Daily Bible Nugget #453, 1 Thessalonians 5:21

The Nugget:

1Th 5:21  Prove all things; hold fast that which is good. 

My Comment:

We must carefully check on all claims made about what the Bible teaches. Any claim must be backed by direct reference to the Bible.

We must be most careful about accepting as true what we have always been taught by others about what the Bible teaches.

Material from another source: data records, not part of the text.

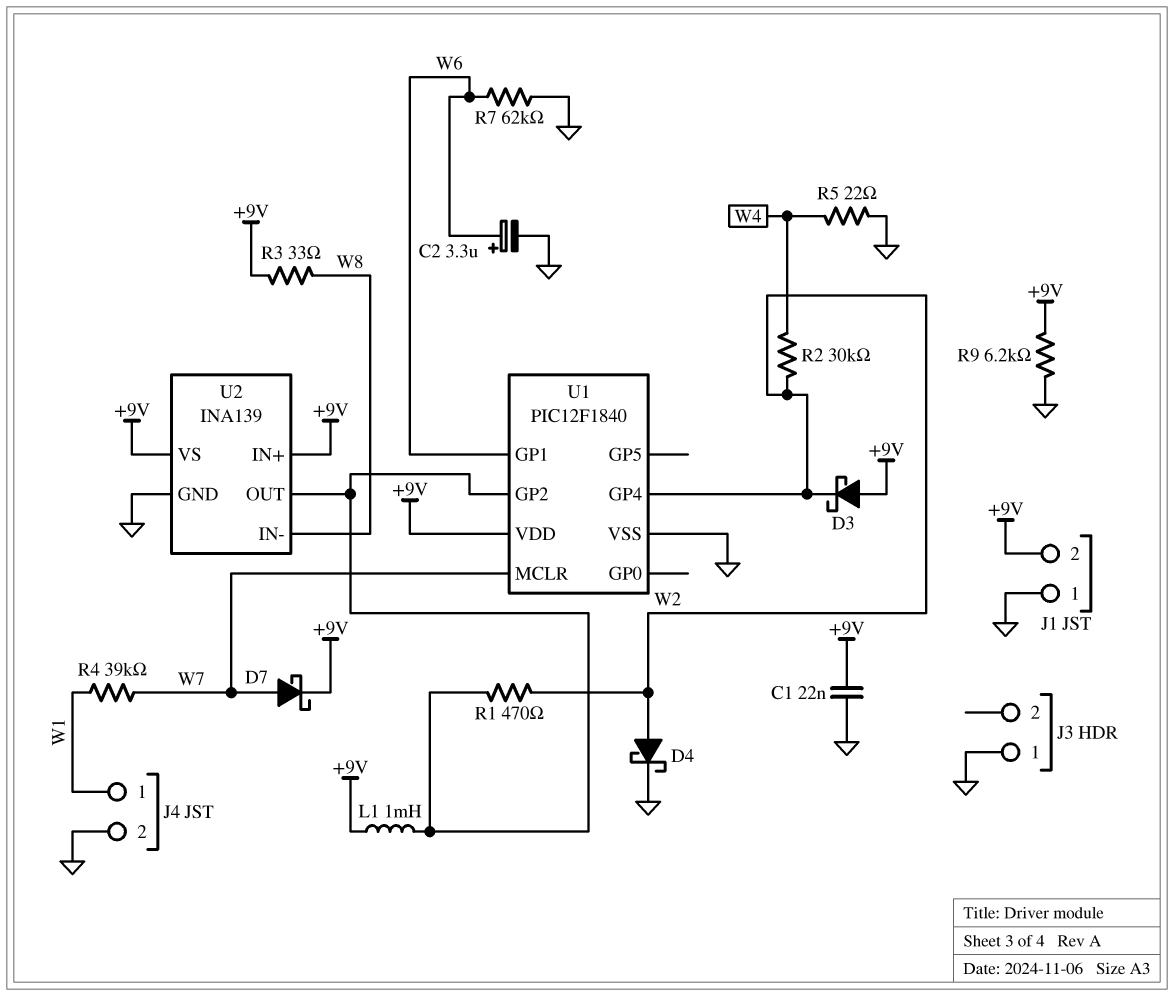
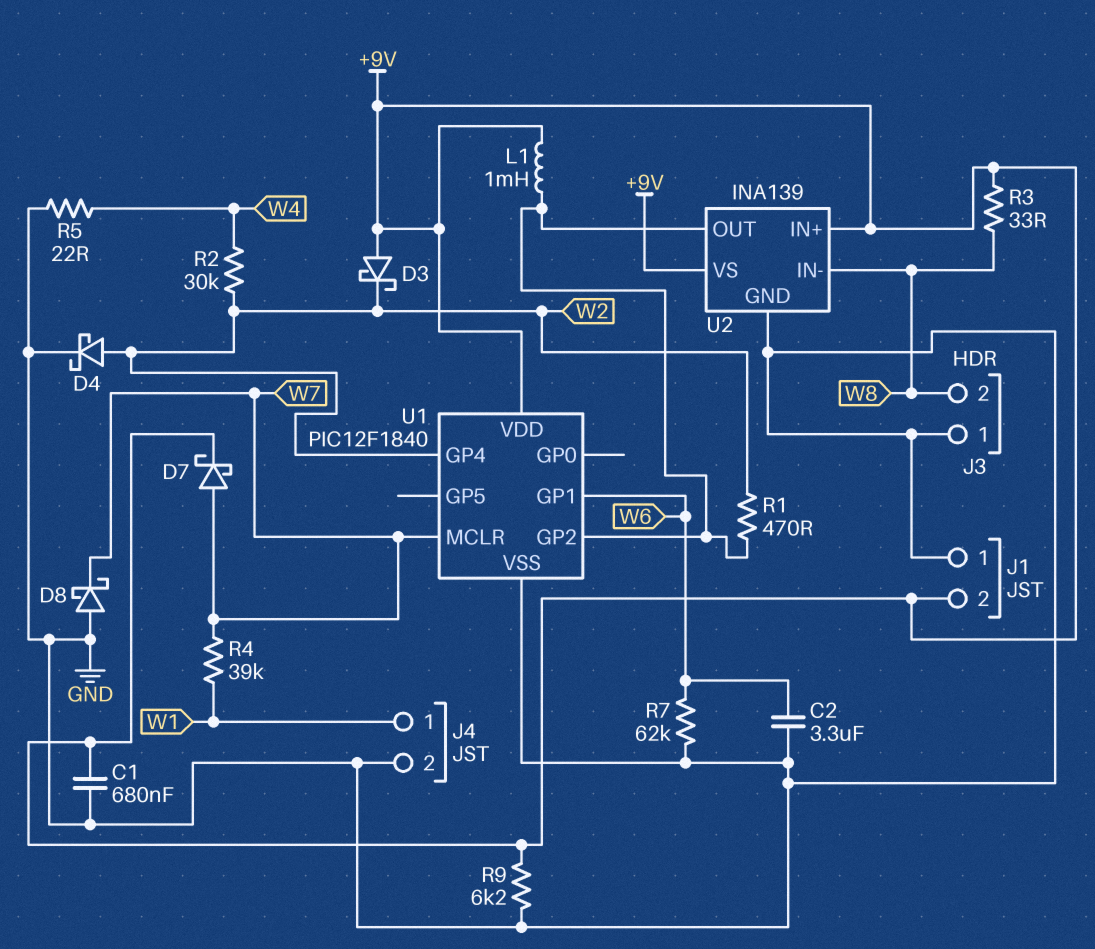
C1: 22nF (+9V, GND) -> 680nF (+9V, GND)
C2: 3.3uF (plus W6, minus GND) -> 3.3uF (GND, W6)
D8: none -> schottky (A GND, K W7)
J3 pin 2: none -> W8

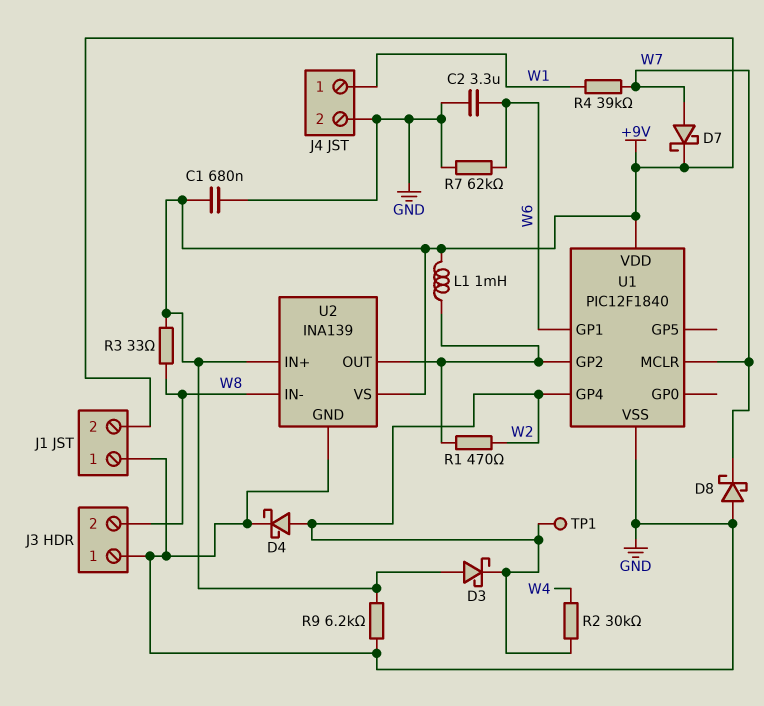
R5: 22 (GND, W4) -> none
TP1: none -> test point (W2)

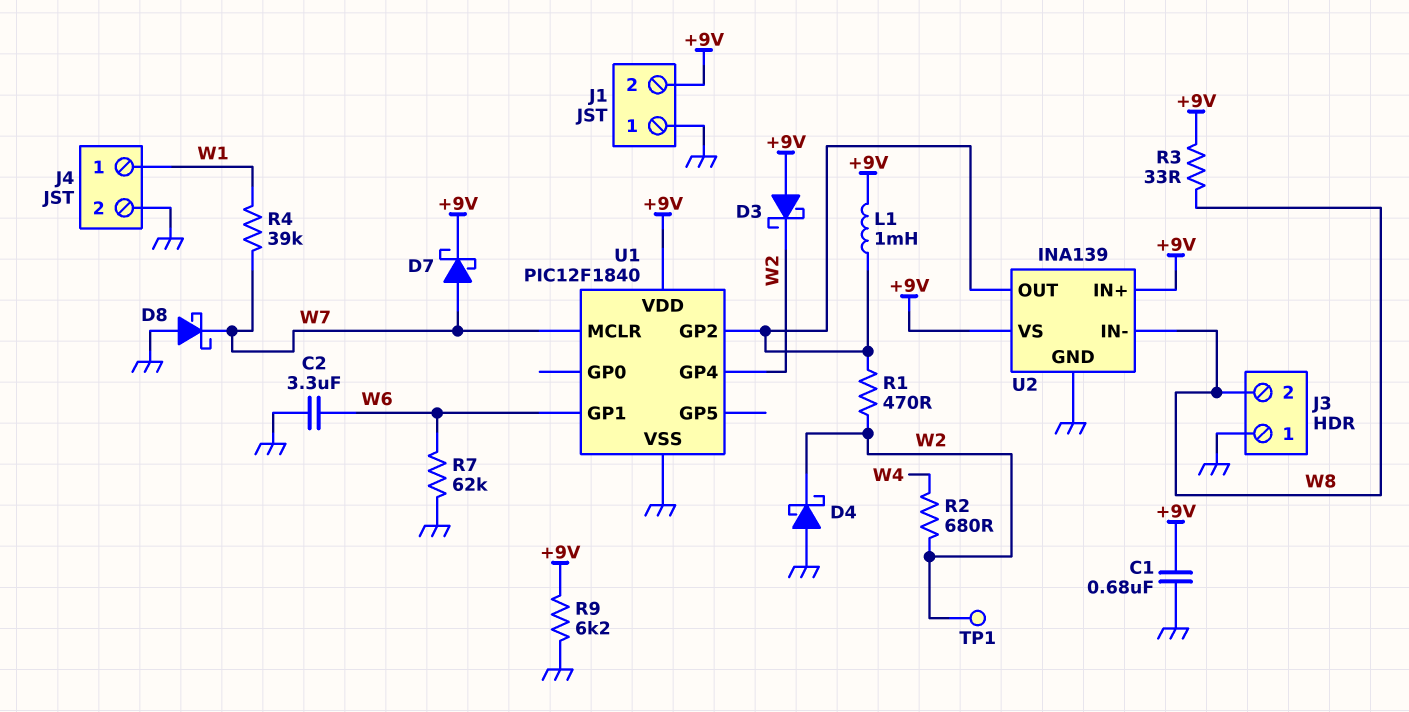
D4: schottky (A W2, K GND) -> schottky (A GND, K W2)
R2: 30k (W2, W4) -> 680 (W2, W4)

This can be a very painful and shocking exercise at times. I remember when I first experienced the problem of learning that what I thought was true turned out to be wrong! I was studying Ephesians 5:18. I discovered that the expression used there translated “but be filled with the Spirit” in the King James Version ought rather to be rendered “but be filled by the Spirit.” This is a shocking difference, and if you don’t sense the significance of this difference, read the note I have written for this verse in either The New Treasury of Scripture Knowledge or in The Ultimate Cross Reference Treasury and you will get the point. At the time I first saw this, I laid out on the living room floor of my apartment all the book resources I had that touched upon this verse. After laboriously reading all of them, I was convinced that the best evidence requires this change from “with” to “by” and means we are not filled with the Holy Spirit like a cup is filled with milk, but rather we are filled by the Holy Spirit with gifts for service to others.

Very recently one of my Facebook friends posted the following striking comment taken from A. W. Pink:

“Not all of the vials of judgment that have or shall be poured out upon the wicked world give such a demonstration of God’s hatred of sin as the wrath of God let loose upon his Son.”  A. W. Pink

Now I must say that I have found many things written by Mr. A. W. Pink very helpful, especially his earlier writings. I have cited Mr. Pink at least twice in my book, The New Treasury of Scripture Knowledge, at Leviticus 23:17 and at Isaiah 53:7. There may be other citations that I do not recall. I have found his commentary on the Gospel of John helpful. One of my favorite works of his is a relatively small volume on The Divine Inspiration of the Bible and another titled Interpretation of the Scriptures. I have many more of his titles in printed book form. So, I am not attacking the person, but the statement made by the person when I address what is said in the quotation immediately above.

The idea that God the Father “let loose upon His Son” the “wrath of God” is not found anywhere in the Bible that I can find.

This is a popular but very mistaken view of what transpired when Jesus was on the Cross. Nowhere in the Bible does the Bible state that Jesus was punished for our sin. If Jesus paid the penalty, to whom was the penalty paid? Chapter and Verse Please!

The words “penalty” and “paid” are nowhere in Scripture associated with the work Christ did on our behalf on the Cross, so far as I have been able to find using Strong’s Exhaustive Concordance to the Bible.

If it were true that Jesus suffered the wrath of God for us, that God the Father poured out His wrath upon His Son, that would divide the Trinity. The thought is blasphemy, and not the Gospel presented in the New Testament.

As for the penalty for sin, God established just what that penalty was from the very beginning (see Genesis 2:16, 17). The penalty for sin is and has always been spiritual death.

Those who leave this life in the state of spiritual death will suffer for all eternity the punishment originally prepared for the Devil and his angels (Matthew 25:41). That dreadful punishment takes place in the Lake of Fire (Revelation 21:8).

The more accurate view of the work of our Lord Jesus Christ is to affirm that He voluntarily (John 10:18) bore our sins (1 Peter 2:24) as both our Priest and the Sacrifice, thus Priestly-Sacrificial Atonement, for He Himself is declared to be both the Sacrifice and the Atonement for our sin in 1 John 2:2, “And He, Himself, is Atonement concerning our sins; but not concerning ours only, but also concerning the world as a whole” (Lavender New Testament).